1日目。
午前の内にトラファルガー・ローと名乗った男性を養うことになった。
リビングのソファーに彼を座らして、コーヒーメーカーで美味しいコーヒーを淹れる。うん、良い豆も貰ったものだけれど、一人で飲むには勿体なかったから丁度良い。
ミルクと砂糖もテーブルに運んで、淹れたてのコーヒーカップを差し出す。ちょっと熱いから気をつけてね、と注意するとふっと微かに笑われた。なんだ、たぶんわたしの方が年上だと思うのに目の前の男は可笑しそうに笑っている。くそう、欧米人は年齢が良く分からない。
それにしても、彼は堂々と云うか適応能力があるというか、もっと慌ててもいいと思うのに落ち着いた態度のままだ。凄い。まぁ、何か様子を伺っているのは判るけど。
突然異世界に来て、驚かない人間はいないだろう。
それに、美和は突然彼が現れて吃驚したし不審者かとも思って警戒もした。
しかし、相手は溺れていて息もしていないし、パニックになるには条件が揃いすぎていた。それから、彼を殴ってしまって気絶させてしまった後、高熱を出している彼を看病した。もう、言葉も何もかもすっとばして彼と過ごしたけれど、不思議と美和には勝手に親近感と言うか情というものが沸いてしまった。まぁ、本当に勝手で一方的にだけれど。

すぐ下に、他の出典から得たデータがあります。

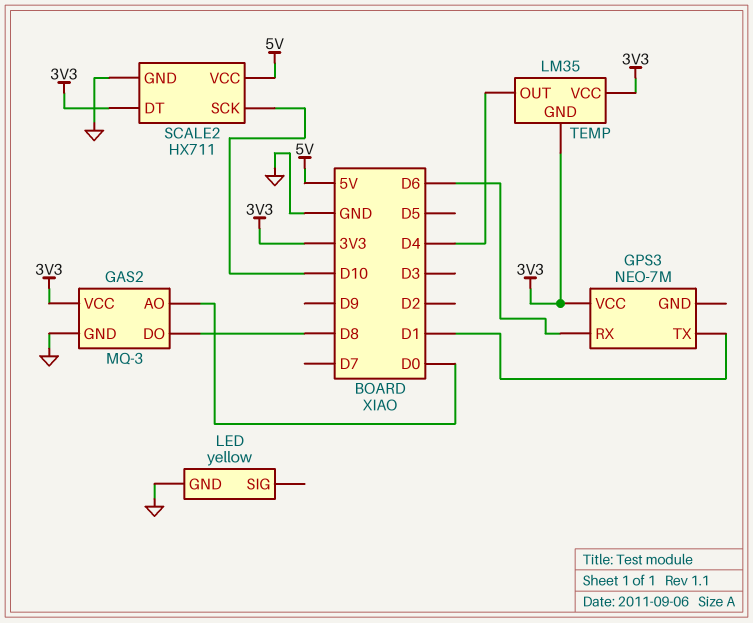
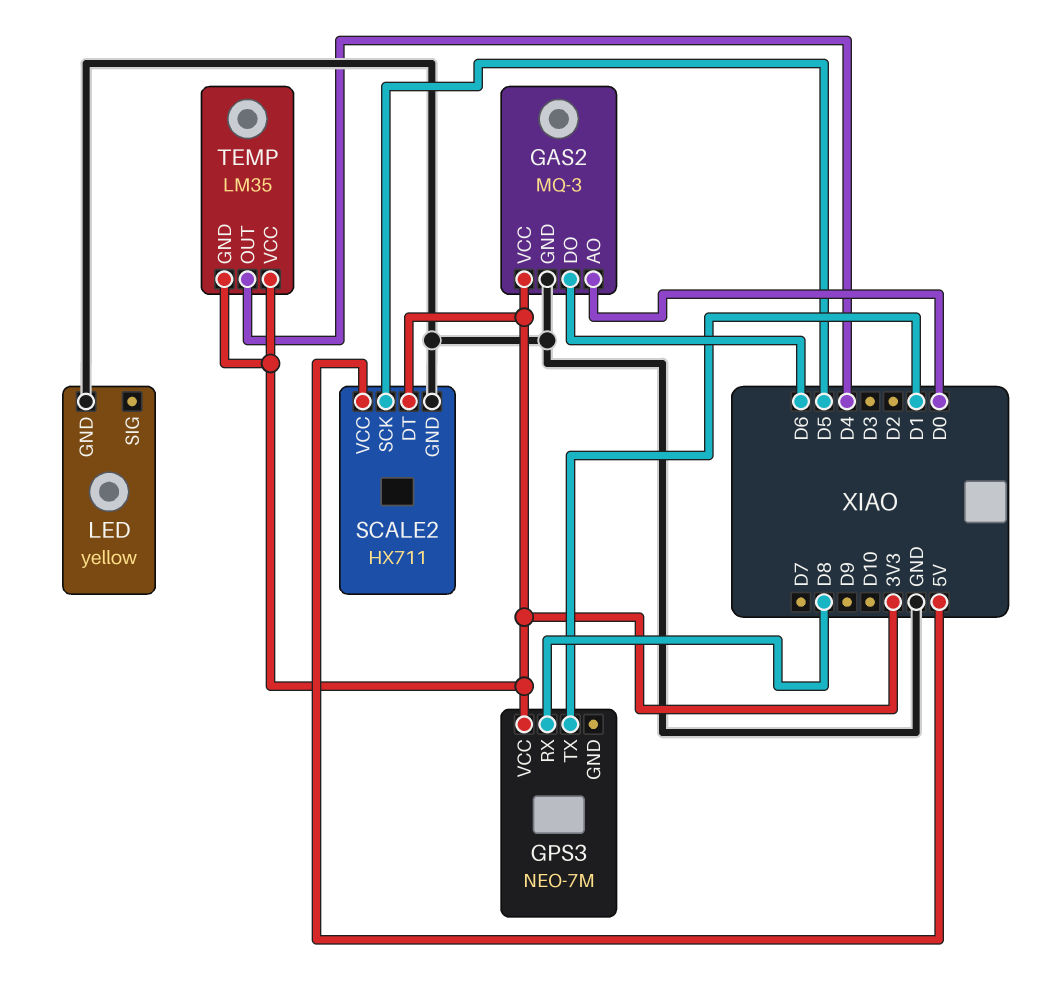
GAS2 pin DO: D8 -> D6
GPS3 pin RX: D6 -> D8
SCALE2 pin SCK: D10 -> D5

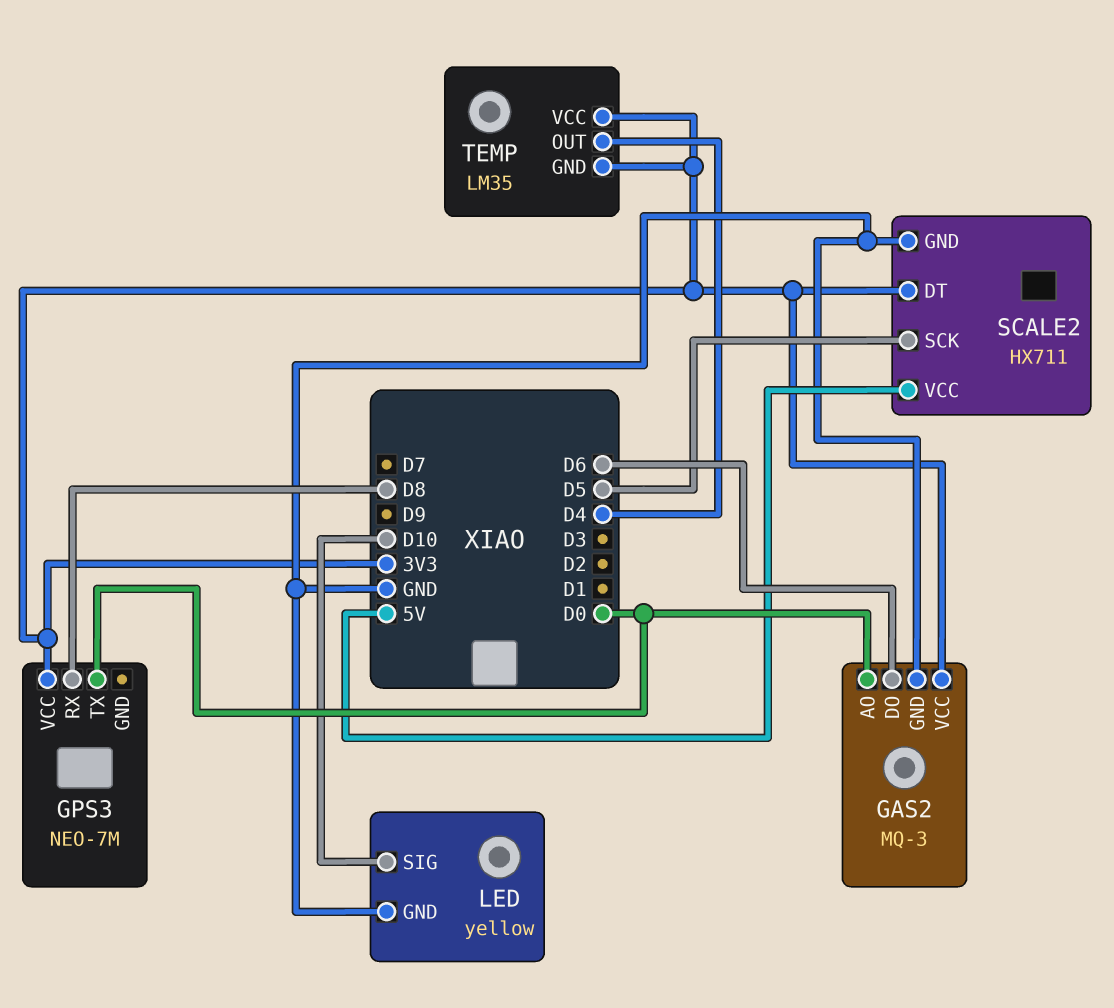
GPS3 pin TX: D1 -> D0
LED pin SIG: none -> D10

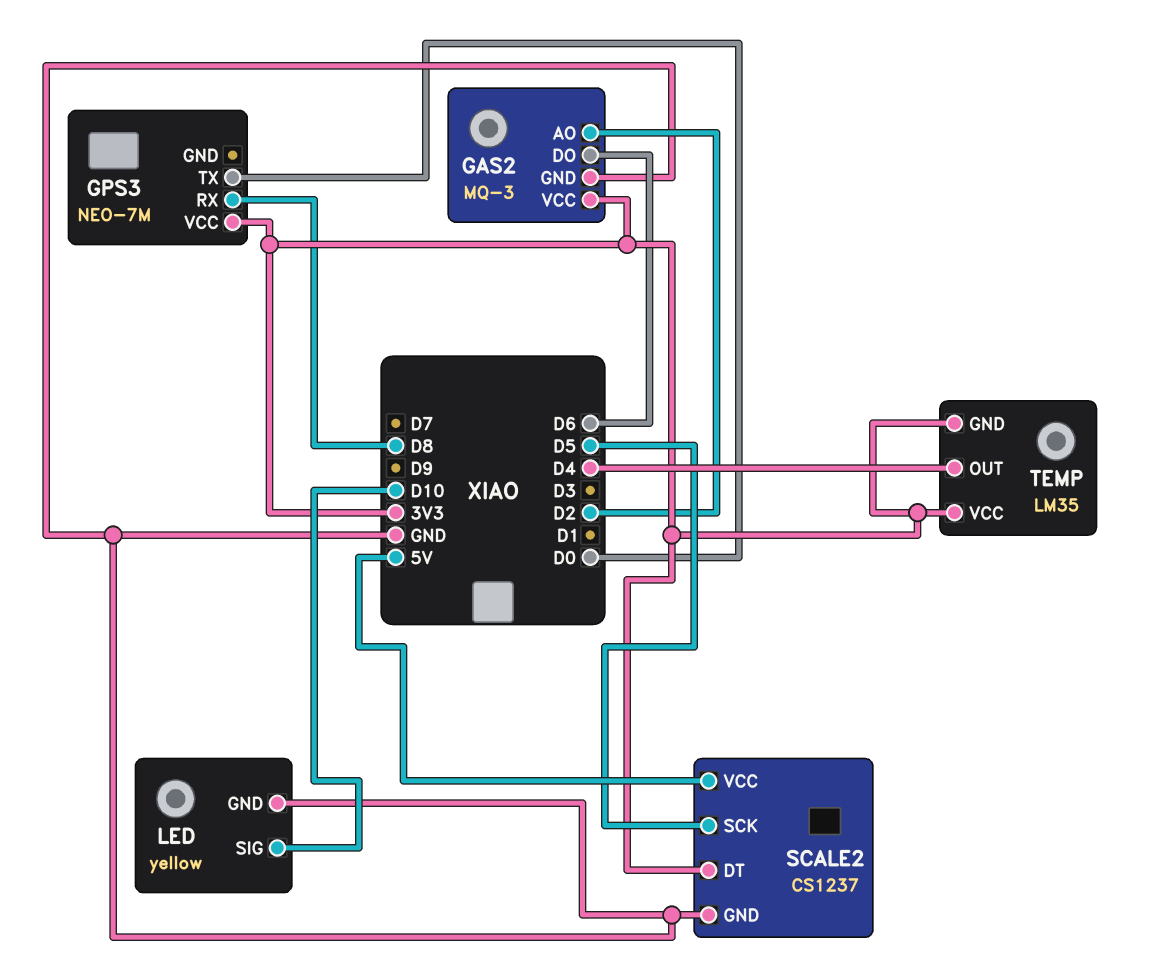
GAS2 pin AO: D0 -> D2
SCALE2: HX711 -> CS1237

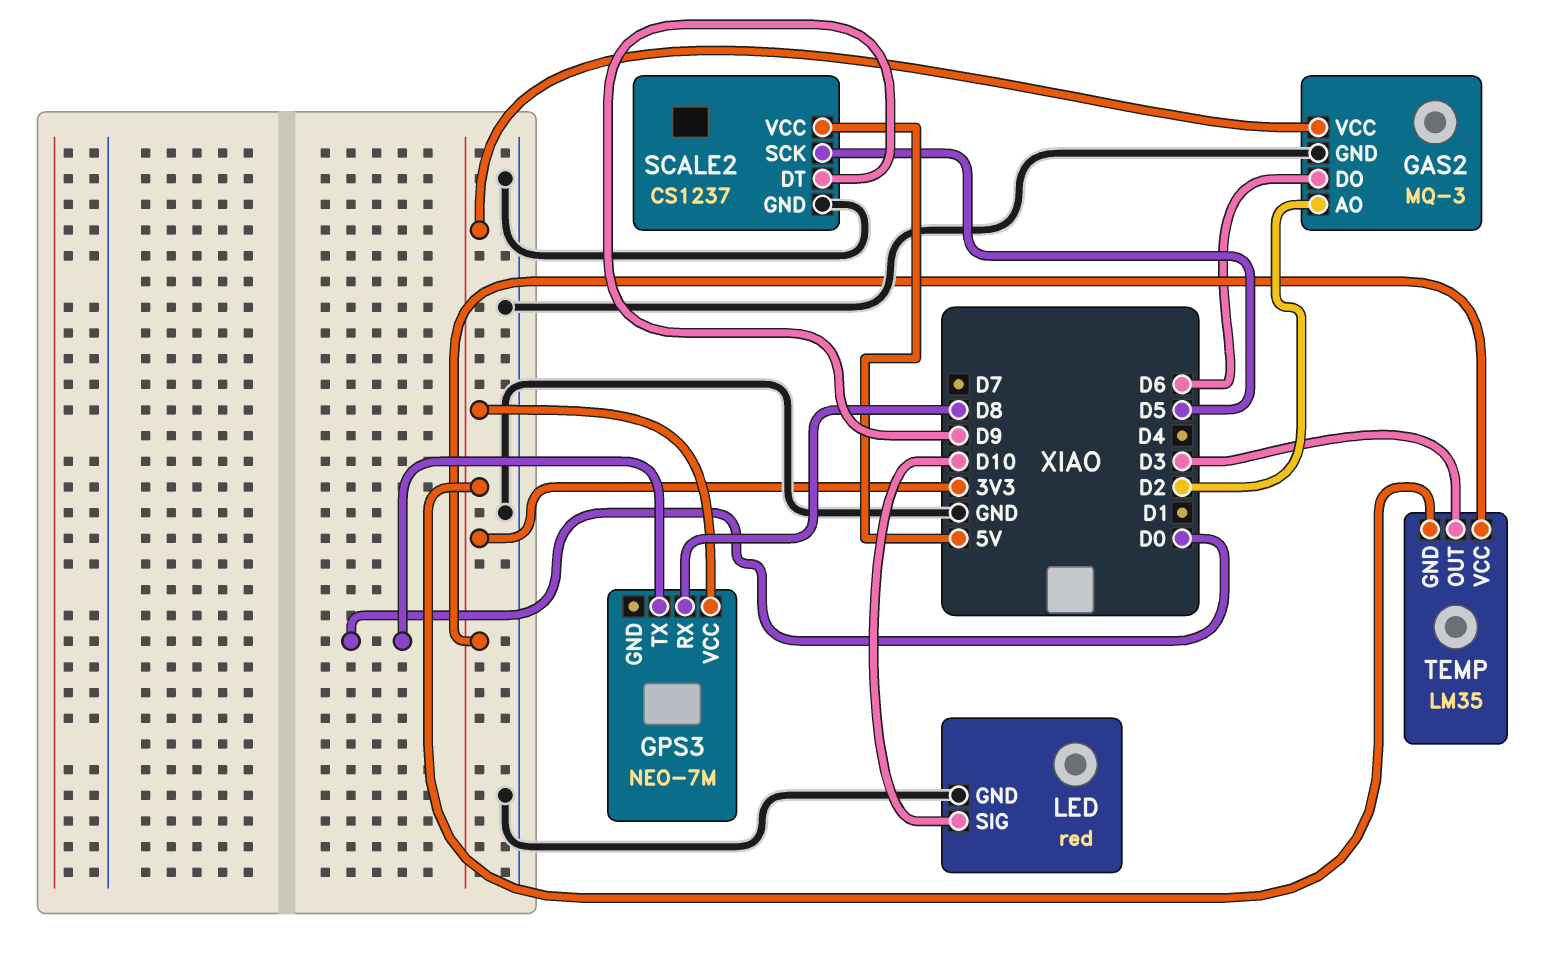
LED: yellow -> red
SCALE2 pin DT: 3V3 -> D9
TEMP pin OUT: D4 -> D3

うん、自分でも吃驚するくらいすとんと彼の存在を受け入れていると思う。まぁ、頭の良い人は嫌いではないし、異世界という謎に包まれたものに興味があったのも事実。
感情とか良く名前が付けられない気持ちは、苦手だ。
そう、滅多にない親切心を出したということにしておこう。
10時を回って、コーヒーを片手に少し情報を交換することにする。
ソファーはダブル用と、シングル用がリビングに置いてあって彼はダブルに座っている。美和はシングル用に腰を掛けて、一息吐く。うん、良い香りだ。テレビでもつけようかとも思ったが、これから話をするのだから止めておこう。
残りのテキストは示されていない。